Skilling's lawyer, Daniel M. Petrocelli, said he intends to file a series of motions, including one for a new trial, by a June 6 deadline. He and his team of 14 lawyers and six paralegals and aides will work throughout the summer on an appeal.

In announcing his appeal plans, Petrocelli cited a long string of court rulings adverse to the defense, and said a key issue will be the judge's refusal to move the trial out of Houston.

"There are psychological and personal losses suffered here that simply don't exist elsewhere," Petrocelli said. "We pointed this out to the judge at the start when we sought a change in venue."

University of California, Berkeley law professor Franklin Zimring agreed that "everyone in Houston knows someone without a pension" or a job because of Enron's collapse.

"If anybody has grounds to appeal on venue grounds," he said, "Skilling and Lay might."

But "what part of Antarctica should the trial have been held on?" he asked. "Who hasn't heard of this?"

Zimring and other experts noted that U.S. District Judge Sim Lake was careful to exclude from the jury anyone personally affected by Enron's demise.

He also said appellate courts often give trial judges wide discretion on venue decisions, especially when jurors said, as they did in this trial, that they could be fair.

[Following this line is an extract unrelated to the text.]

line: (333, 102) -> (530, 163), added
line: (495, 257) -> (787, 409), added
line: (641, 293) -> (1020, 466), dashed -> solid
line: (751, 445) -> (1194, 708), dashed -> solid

Moreover, moving the trial out of Houston, where Enron was headquartered, would not have guaranteed an acquittal.

Former WorldCom Inc. chief Bernard J. Ebbers was convicted on accounting fraud charges even though his trial was moved to New York from Mississippi, where WorldCom began as a small phone company.

As a general matter, several legal experts said, appeal is always an unlikely proposition for the appellant, even more so after this high-profile contest.

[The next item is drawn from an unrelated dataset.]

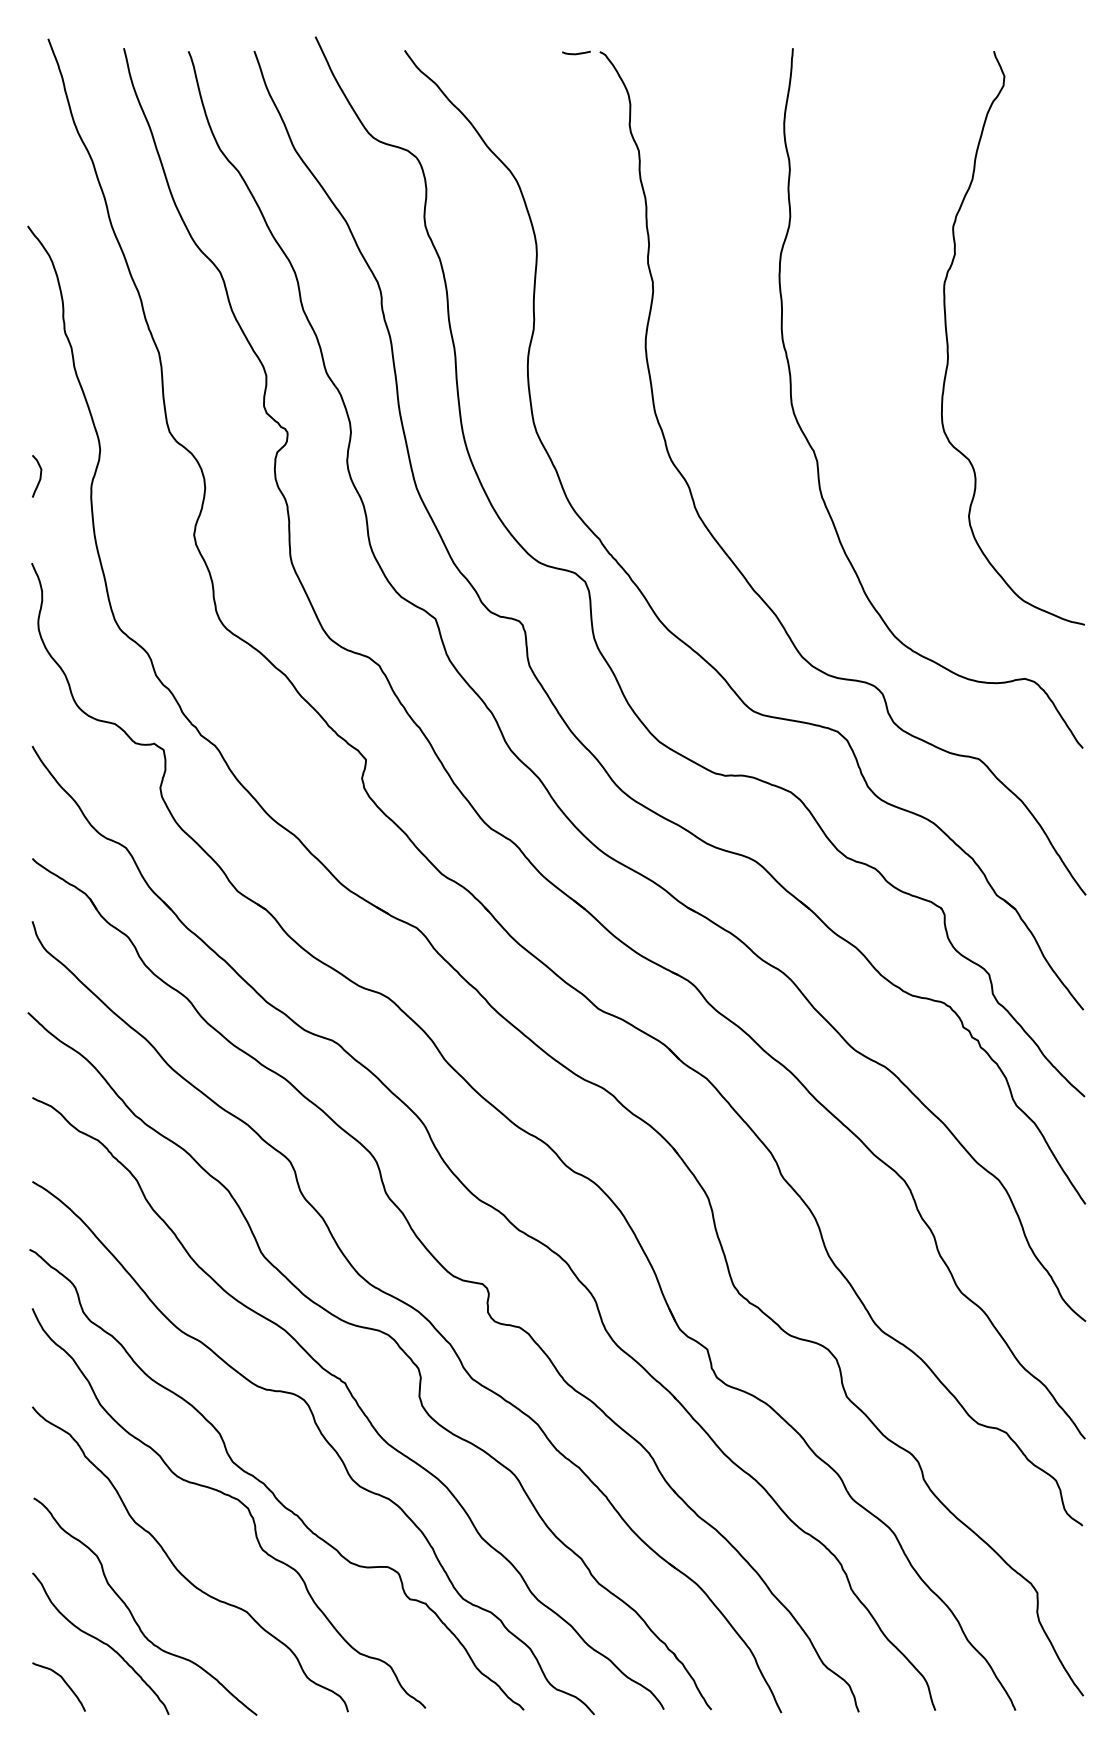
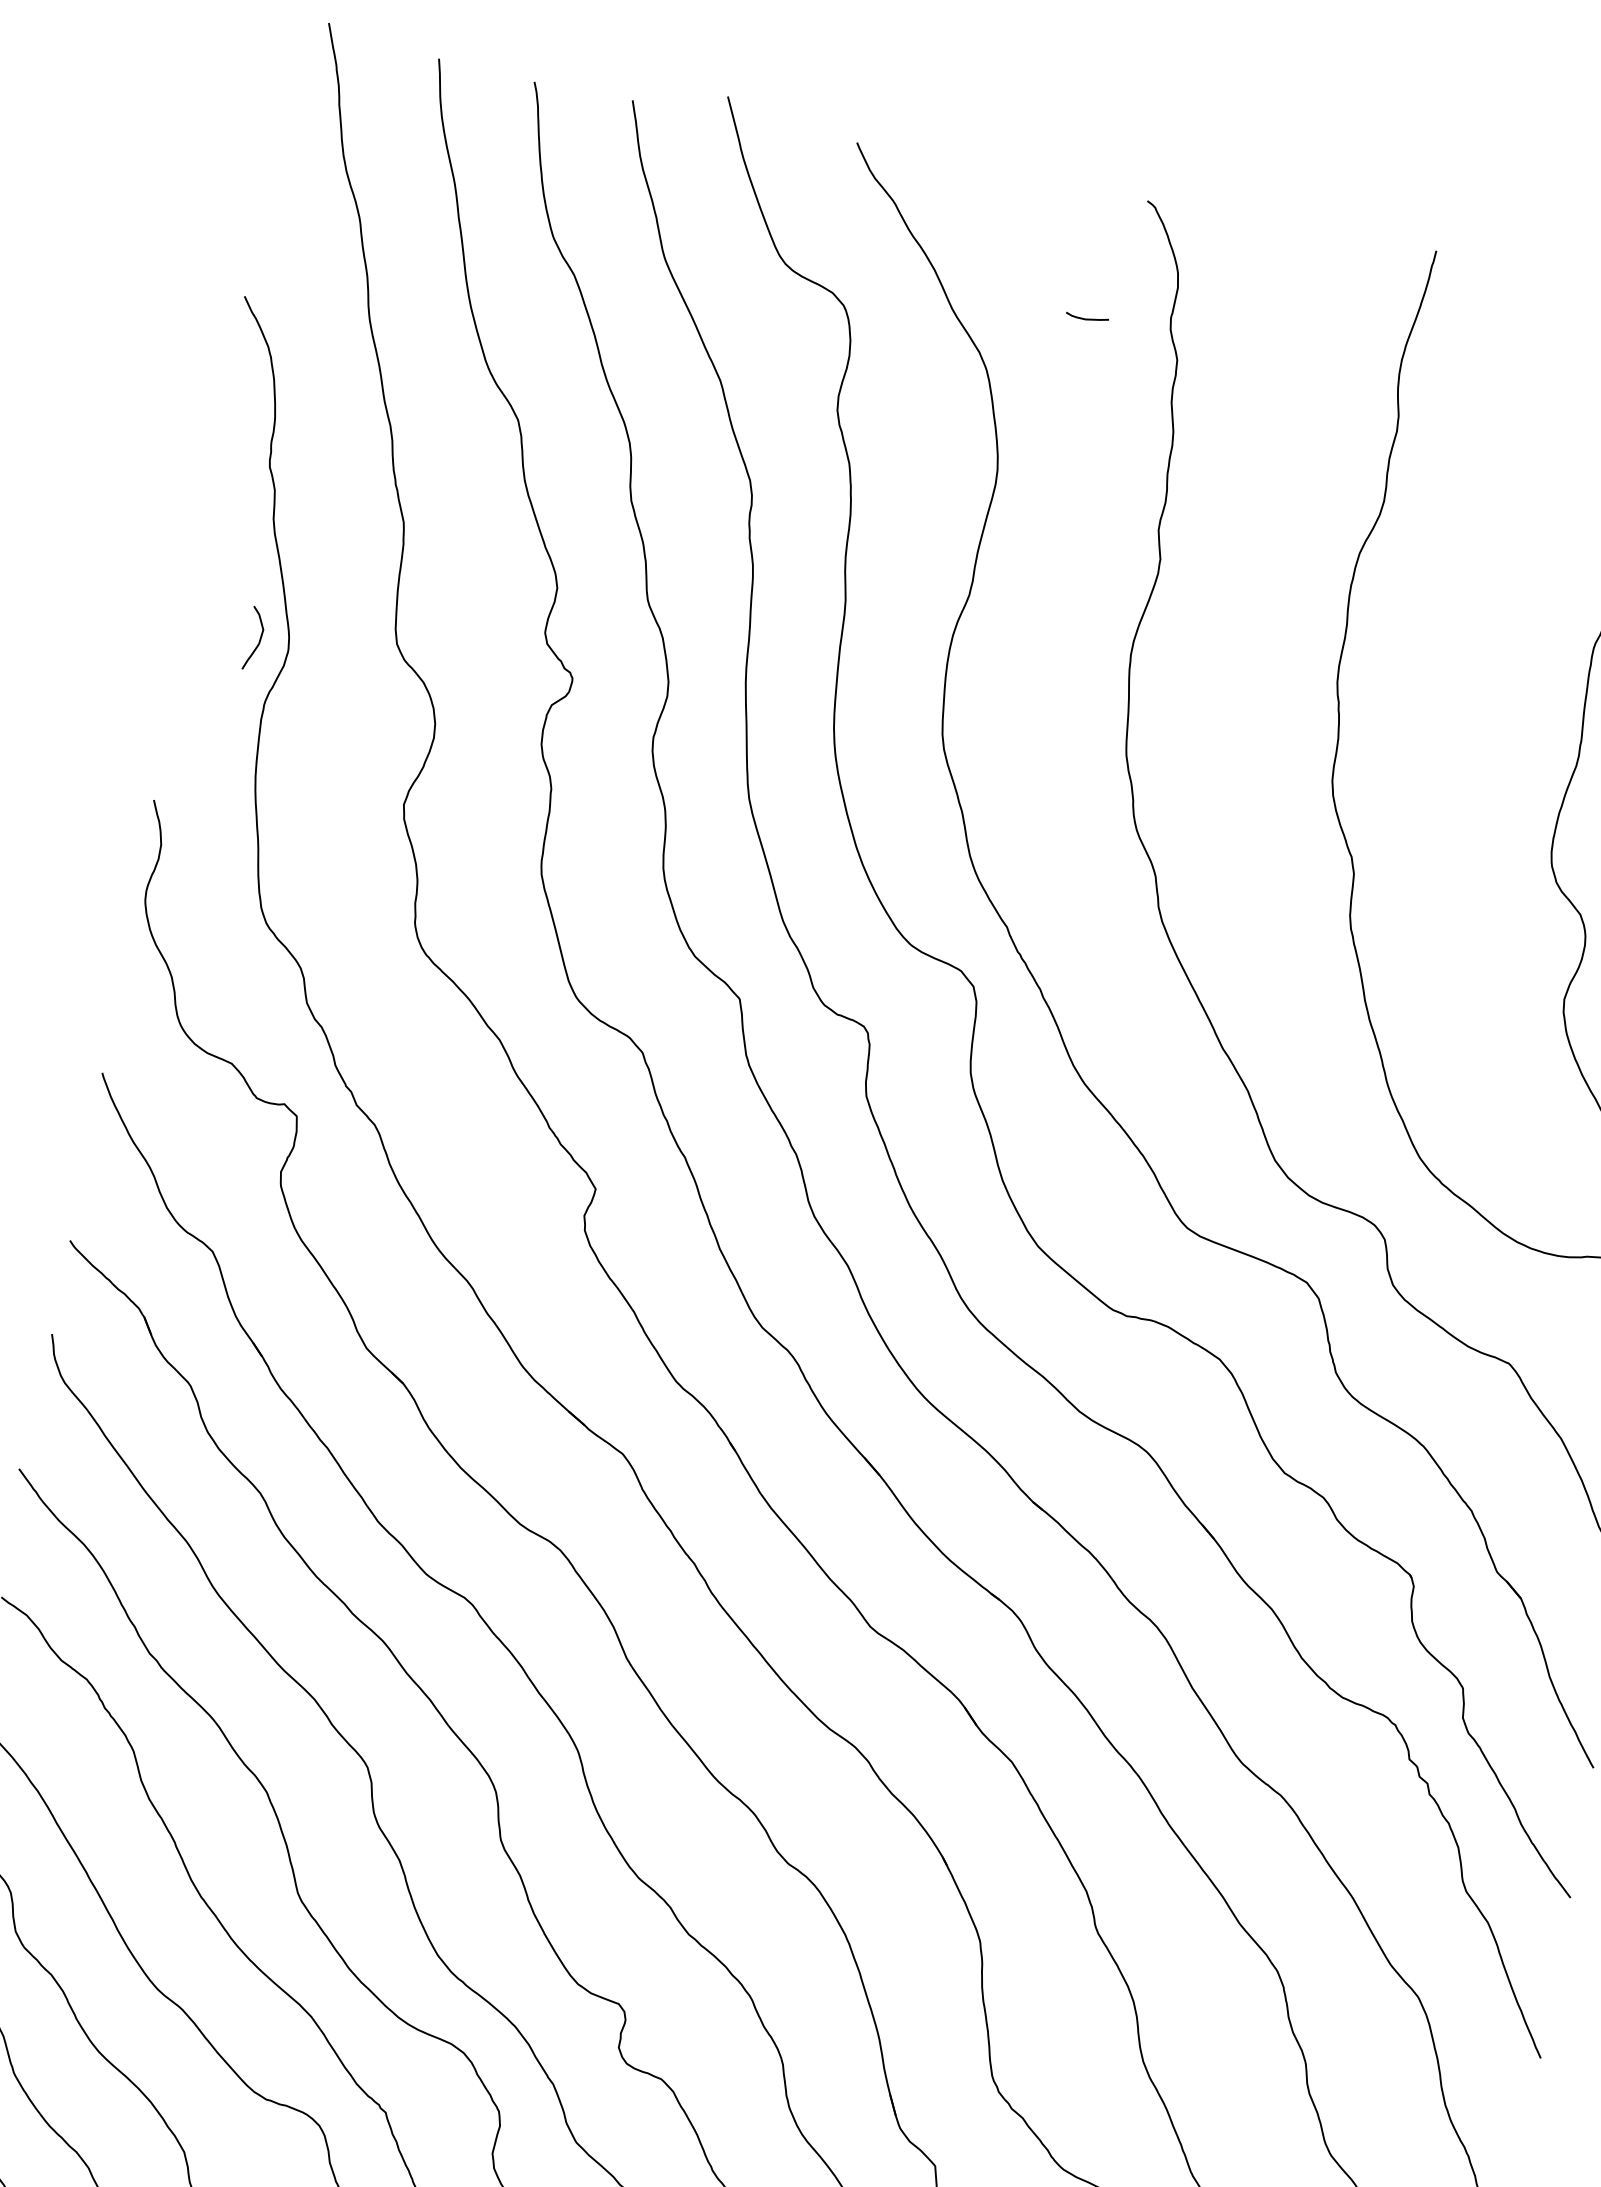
curve: (576, 53) -> (1087, 318), moved
curve: (39, 476) -> (258, 639), moved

"This was an incredibly expensive trial involving hundreds of thousands of man hours and millions of dollars," said Scott Meyers, a Chicago securities lawyer.

"These types of cases are incredibly disruptive for judges," he said. As a result, "the tendency is for courts to try and find a way to sustain the verdict."

Moreover, "the trial was conducted very carefully by everybody involved," Buell said. "There are no glaring mistakes that you can point to," he said, citing Lake as "meticulous" in his conduct of the proceedings.

As a result, Buell added, lawyers are left with few specific grounds on which to argue on appeal.

Lake's instructions allowing jurors to consider whether Skilling and Lay deliberately turned a blind eye to wrongdoing by Enron subordinates may be one basis for a new trial.

Petrocelli argued that the standard should have been whether fraud was committed and whether Skilling intended to defraud.